# Need Humminbird 788 set-up help



## ohiojmj (Apr 16, 2004)

I've had my 788ci for a couple of years and not pleased with my ability to set it up right to see good marks on Lake Erie since I fiddled with settings. Can someone give me some advice for the settings? There's sensitivity, scroll speed, and a dozen more. Thanks for any help. I'm fishfinder challenged.


----------



## firstflight111 (May 22, 2008)

ohiojmj said:


> I've had my 788ci for a couple of years and not pleased with my ability to set it up right to see good marks on Lake Erie since I fiddled with settings. Can someone give me some advice for the settings? There's sensitivity, scroll speed, and a dozen more. Thanks for any help.

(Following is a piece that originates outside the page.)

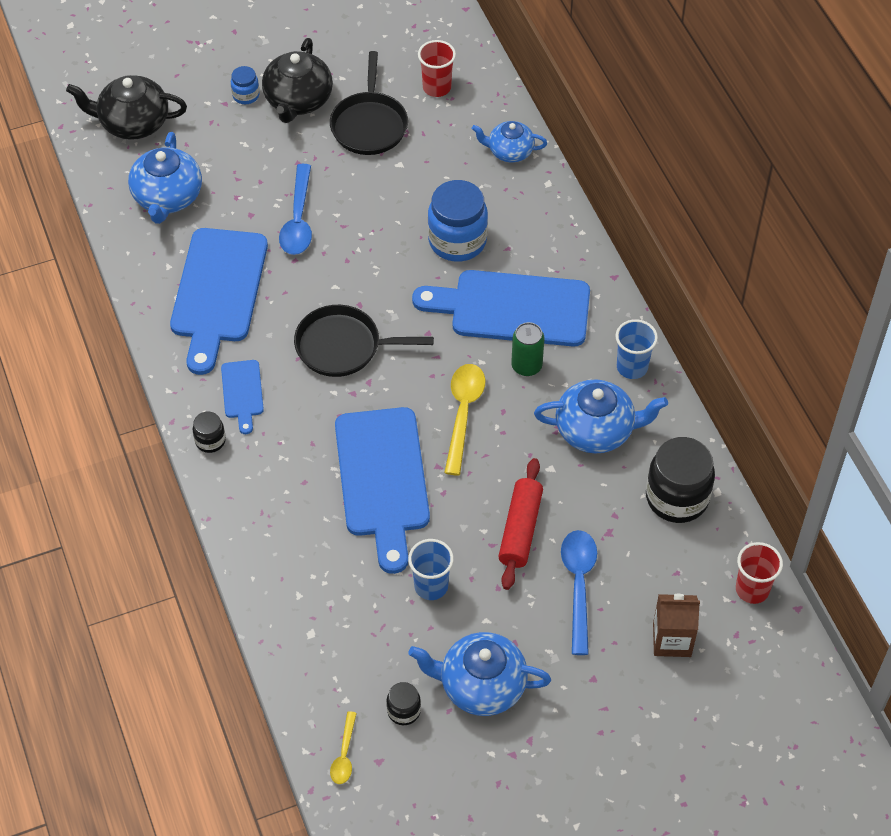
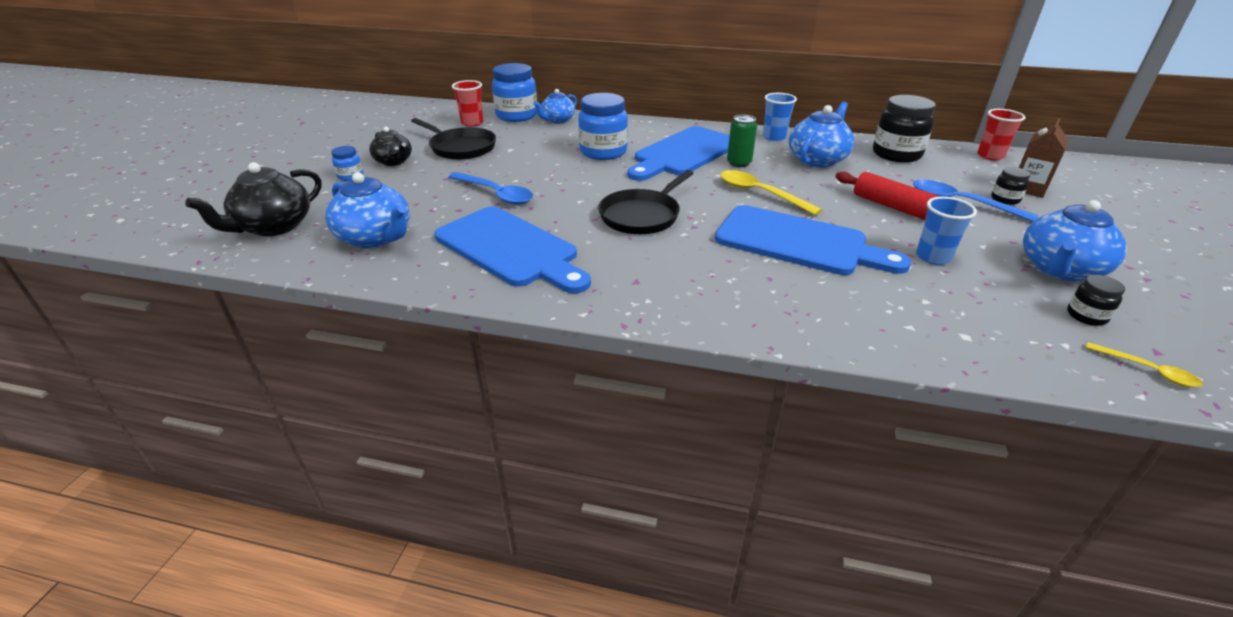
camera: 55 degrees left, 20 degrees down
(210, 441) = (672, 311): black jar -> black jar (1005, 199)
(242, 392) = (634, 274): blue cutting board -> none
(298, 100) = (394, 161): black teapot -> black teapot, size x0.64
(490, 109) = (516, 116): none -> blue jar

I'm fishfinder challenged.


turn your fish id off ,scroll speed 10 , you should sensitivity changes with your water color use it on auto ,but up for clear and down for stained ..


----------



## TomC (Aug 14, 2007)

Humminbird told me to set the scroll speed with the speed that im going in the boat. You can tune the sensitivity up, turn it up till you start picking up alot of clutter in the water.


----------



## ohiojmj (Apr 16, 2004)

I fiddled with adjustments in my driveway, then tested out on lake yesterday. After the first half hour, the sonar views lost the bottom and the depth started blinking a value that failed to change as I headed deeper. Covering the transducer with my hand, the blinking depth number didn't change. I then proceeded to make every possible adjustment without improvement.

As I have had occasional frustrating connection problems at the head unit, I removed the 2 screws and flimsy sheet metal retainer from the base and connected power and tranducer directly into head unit. Got power, gps, charting, speed, but nothing from sonar/tranducer except temp.

I concluded that the transducer is toast and will need replacement. This unit has not treated me well.


----------



## Carpman (May 18, 2005)

Is it the SI model? I have a transducer laying in the garage for one. Let me know and I can sell it to you.


----------



## ohiojmj (Apr 16, 2004)

It's the 788ci unit, not SI. I found a 83/200 duo-frequency XNT-9-20-T transducer at Gander Mountain. I just hope that the ducer is the problem on this problem plagued unit.


----------



## bountyhunter (Apr 28, 2004)

theres a sit that they will help with any problem. but I don,t no it,seen it on here ,guys were pleased with the help.


----------



## TomC (Aug 14, 2007)

Perfect website for humminbird help. Ive used it a few times and humminbird greg is great.


http://www.xumba.scholleco.com/index.php?sid=3975ac94172a66b73546f79082dd94da 

Its banner says the unofficial humminbird forums. hope it helps


----------



## seahawk (Aug 1, 2008)

ohiojmj said:


> After the first half hour, the sonar views lost the bottom and the depth started blinking a value that failed to change as I headed deeper.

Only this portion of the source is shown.